4. Page 28, line 992; Do provide the reasoning for choosing the active site retrieved from MOE active site finder. As MOE active site finder tool usually provides a list of putative active sites. Therefore, a table with at least the top 3 putative active sites from that list and a tab which provide the necessary reasoning that why those from the list were not selected. For more information, follow these references: (a) doi.org/10.1021/acsomega.7b00010; (b) doi.org/10.1016/j.compbiolchem.2018.02.008; 
5. Was there any evaluation performed to validate the accuracy or precision of the adopted docking methods that are mentioned in this paper, like self-docking using the same placement method (Triangle matcher) and scoring (GBVI/WSA_dG). for more information, follow these references: (a) MOE assisted repurposing of inhibitors using triangle matcher doi.org/10.1016/j.jsps.2018.01.017; (b) Evaluation of placement methods and others methods of MOE doi.org/10.1016/j.bioorg.2018.12.003 
6. In computational methods, how false-positive results were differentiated from the considered results? 
7. Why triangle matcher and London_dG scoring were the only ones selected for the current study when other scoring options were available in MOE?
8. Do provide the coordinate file of the selected docking pose mentioned in the paper.

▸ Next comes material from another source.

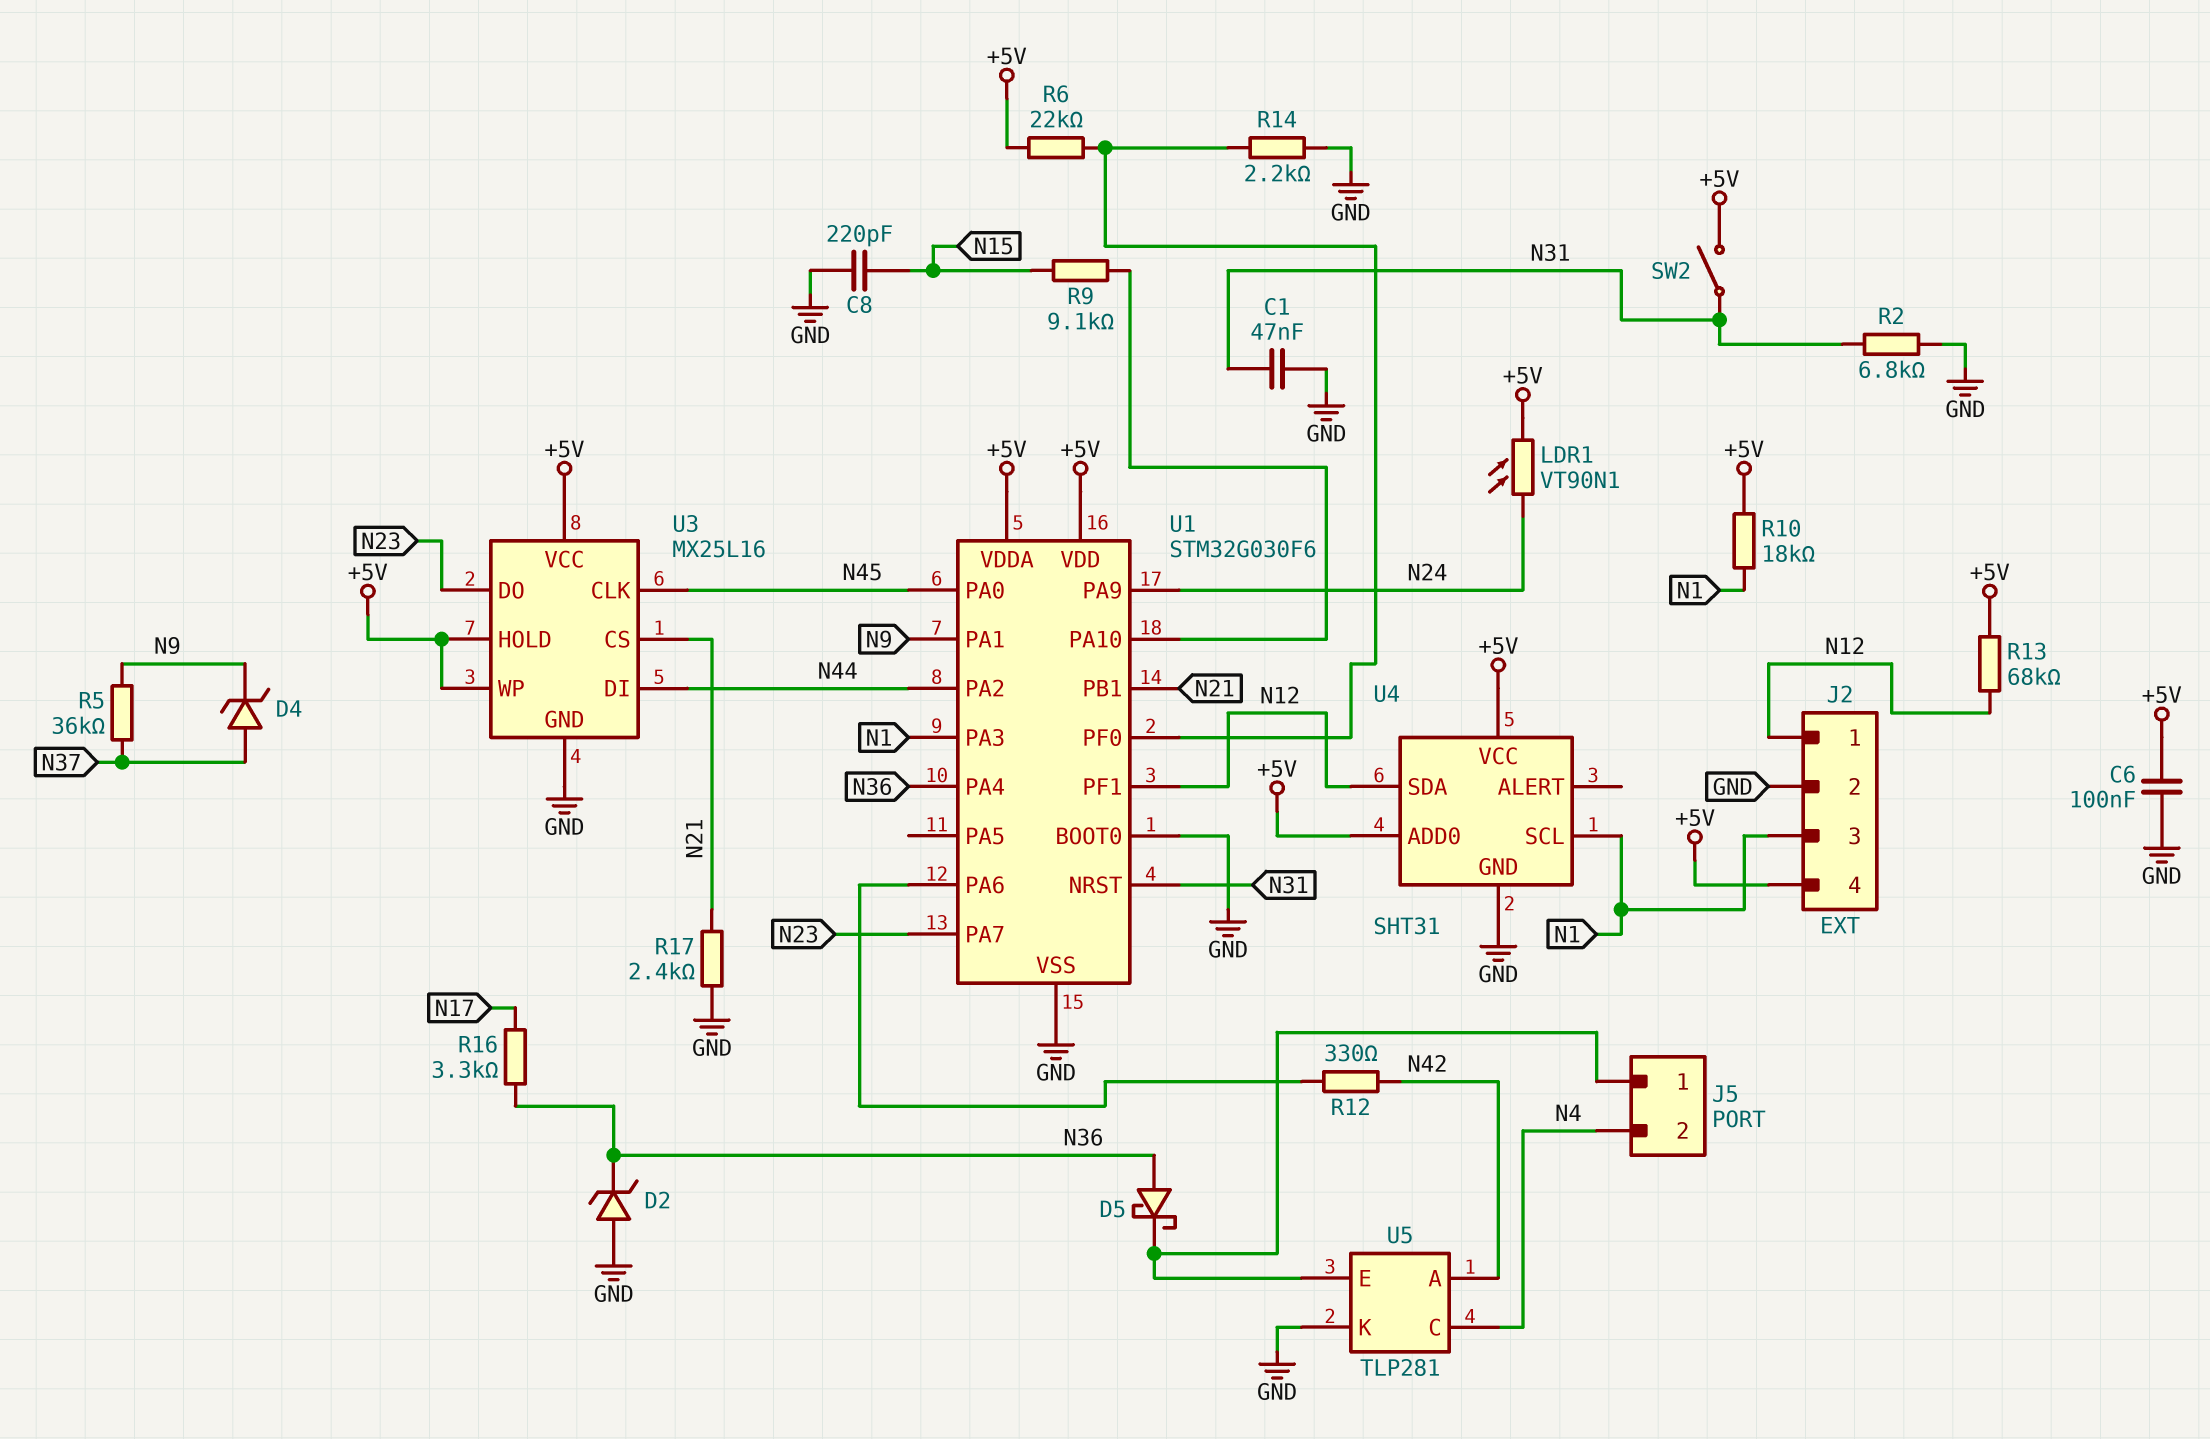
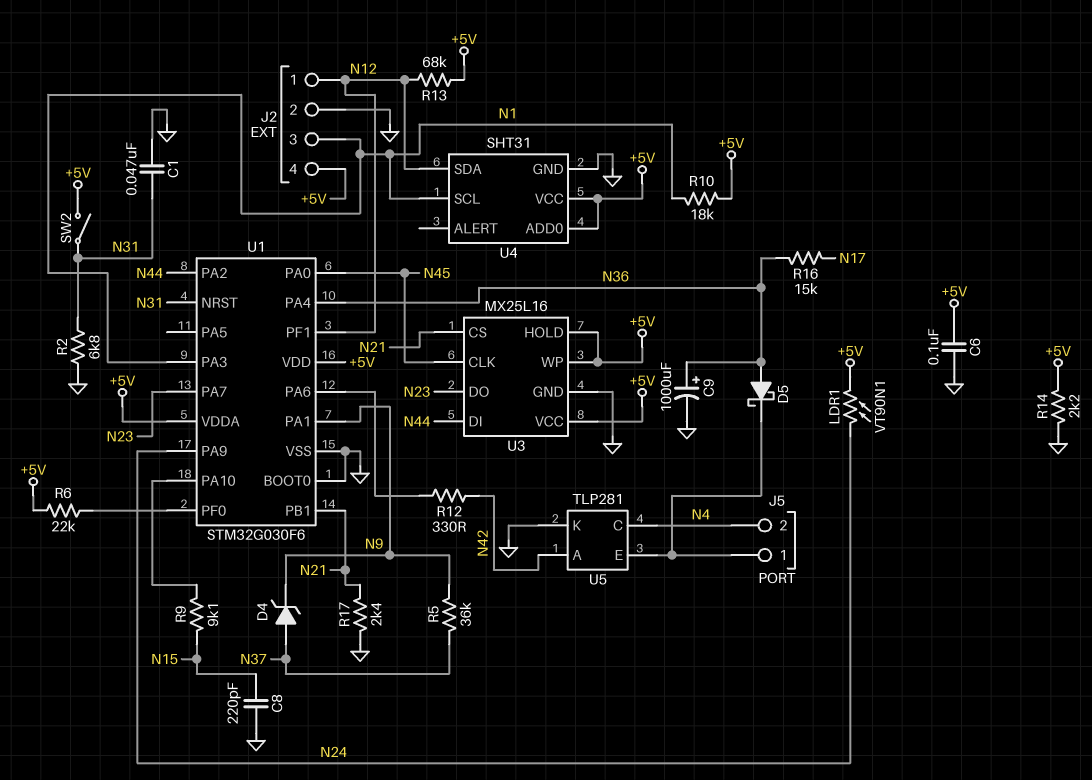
C9: none -> 1000uF (plus N36, minus GND)
D2: zener (A GND, K N36) -> none
R14: 2.2k (GND, U1/PF0) -> 2.2k (+5V, GND)
R16: 3.3k (N17, N36) -> 15k (N17, N36)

The paper is written fluently with some typographical mistakes, which can be revised later. This paper certainly fits in the interest of the current journal.

Author Response

Dear Reviewer,

We are very thankful for your valuable and constructive comments. Please find the reply to the points you raised in the attached file.

Best Regards,

Author Response File: Author Response.pdf

Round 2

Reviewer 2 Report

I thank the authors for their replies to my queries about their work. I am sorry but my opinion has not changed. I still think that with so little experimental data, it cannot be claimed that α-adrenoreceptor blockers can be used as promising anti-virulence agents in Gram-negative bacteria. The paper is unnecessarily long to attract the attention of the readers. I suggest the authors experimentally focus on more members of this class of molecules to be so pretentious about the study.